Role of glycogen availability in sarcoplasmic reticulum Ca2+ kinetics in human skeletal muscle

• Published in: The Journal of physiology Vol. 589; no. 3; pp. 711 - 725
• Main Authors: Ørtenblad, Niels, Nielsen, Joachim, Saltin, Bengt, Holmberg, Hans‐Christer
• Format: Journal Article
• Language: English
• Published: Oxford, UK Blackwell Publishing Ltd 01.02.2011; Wiley Subscription Services, Inc; Blackwell Science Inc
• Subjects: Adult; Athletes; Biopsy, Needle; Calcium (reticular); Calcium - metabolism; Carbohydrates; Cresols - pharmacology; Dietary Carbohydrates - metabolism; Dietary Carbohydrates - pharmacology; Energy utilization; Fatigue; Fuels; Glucose; Glycogen; Glycogen - metabolism; Humans; Kinetics; Lactic Acid - blood; Legs; Male; Microscopy, Electron, Transmission; Muscle contraction; Muscle Fatigue - physiology; Muscle Fibers, Skeletal - drug effects; Muscle Fibers, Skeletal - metabolism; Muscle Fibers, Skeletal - ultrastructure; Muscle, Skeletal - drug effects; Muscle, Skeletal - physiology; Muscle, Skeletal - ultrastructure; Muscles (activity); Muscles (contractions); Muscles (fatigue); Myofibrils - drug effects; Myofibrils - metabolism; Myofibrils - ultrastructure; Myosin Heavy Chains - metabolism; Physical training; Quadriceps Muscle - drug effects; Quadriceps Muscle - physiology; Recovery; Sarcoplasmic reticulum; Sarcoplasmic Reticulum - drug effects; Sarcoplasmic Reticulum - metabolism; Skeletal muscle; Skeletal Muscle and Exercise; Skiing; Skiing - physiology; Transmission electron microscopy; Young Adult
• ISSN: 0022-3751; 1469-7793; 1469-7793
• DOI: 10.1113/jphysiol.2010.195982

Non‐technical summary Glucose is stored as glycogen in skeletal muscle.
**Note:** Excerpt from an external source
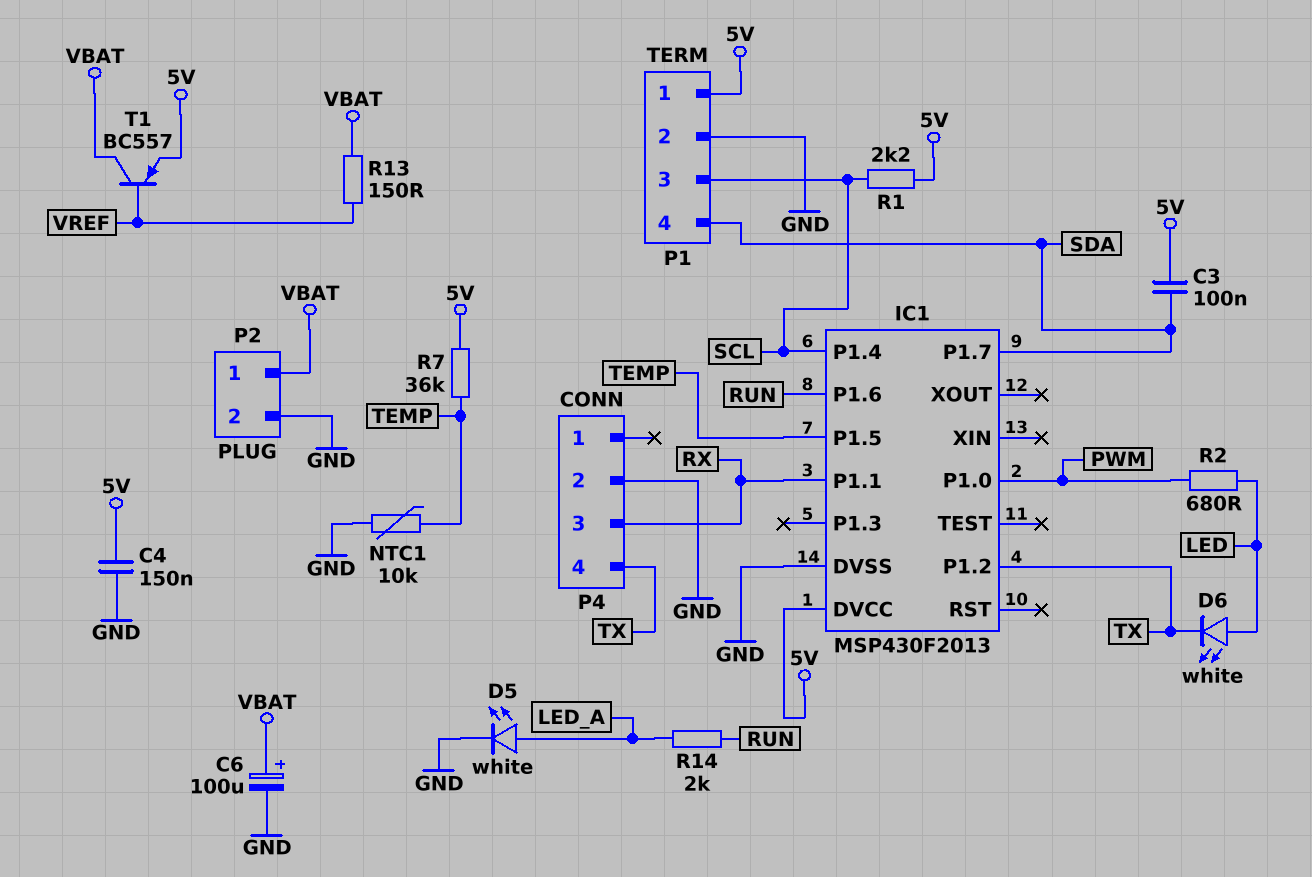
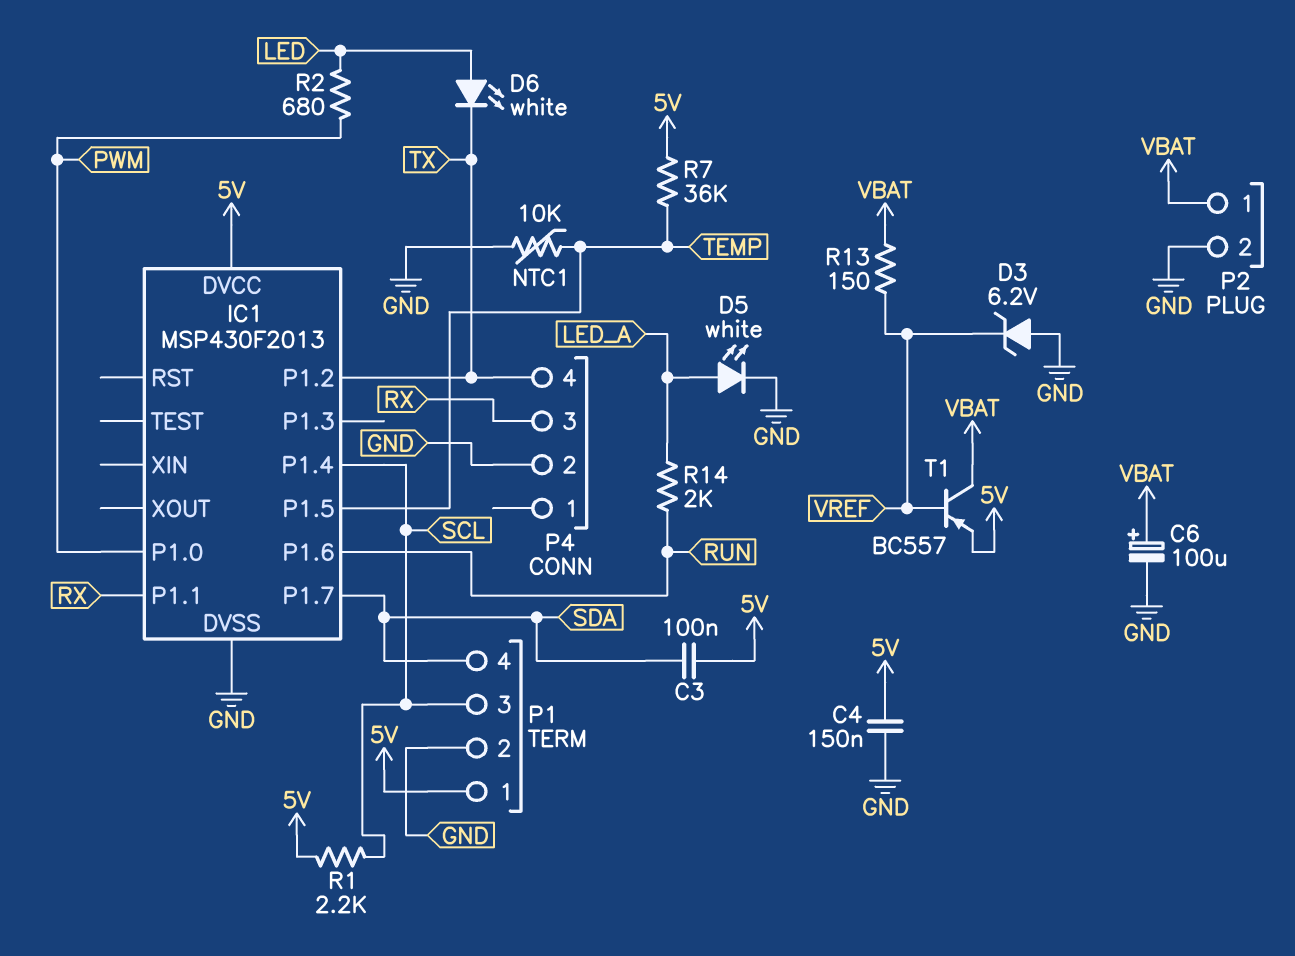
D3: none -> zener 6.2V (A GND, K VREF)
The importance of glycogen as a fuel during exercise has been recognized since the 1960s; however, little is known about the precise mechanism that relates skeletal muscle glycogen to muscle fatigue. We show that low muscle glycogen is associated with an impairment of muscle ability to release Ca2+, which is an important signal in the muscle activation. Thus, depletion of glycogen during prolonged, exhausting exercise may contribute to muscle fatigue by causing decreased Ca2+ release inside the muscle. These data provide indications of a signal that links energy utilization, i.e. muscle contraction, with the energy content in the muscle, thereby inhibiting a detrimental depletion of the muscle energy store.   Little is known about the precise mechanism that relates skeletal muscle glycogen to muscle fatigue. The aim of the present study was to examine the effect of glycogen on sarcoplasmic reticulum (SR) function in the arm and leg muscles of elite cross‐country skiers (n= 10, 72 ± 2 ml kg−1 min−1) before, immediately after, and 4 h and 22 h after a fatiguing 1 h ski race. During the first 4 h recovery, skiers received either water or carbohydrate (CHO) and thereafter all received CHO‐enriched food. Immediately after the race, arm glycogen was reduced to 31 ± 4% and SR Ca2+ release rate decreased to 85 ± 2% of initial levels. Glycogen noticeably recovered after 4 h recovery with CHO (59 ± 5% initial) and the SR Ca2+ release rate returned to pre‐exercise levels. However, in the absence of CHO during the first 4 h recovery, glycogen and the SR Ca2+ release rate remained unchanged (29 ± 2% and 77 ± 8%, respectively), with both parameters becoming normal after the remaining 18 h recovery with CHO. Leg muscle glycogen decreased to a lesser extent (71 ± 10% initial), with no effects on the SR Ca2+ release rate. Interestingly, transmission electron microscopy (TEM) analysis revealed that the specific pool of intramyofibrillar glycogen, representing 10–15% of total glycogen, was highly significantly correlated with the SR Ca2+ release rate. These observations strongly indicate that low glycogen and especially intramyofibrillar glycogen, as suggested by TEM, modulate the SR Ca2+ release rate in highly trained subjects. Thus, low glycogen during exercise may contribute to fatigue by causing a decreased SR Ca2+ release rate.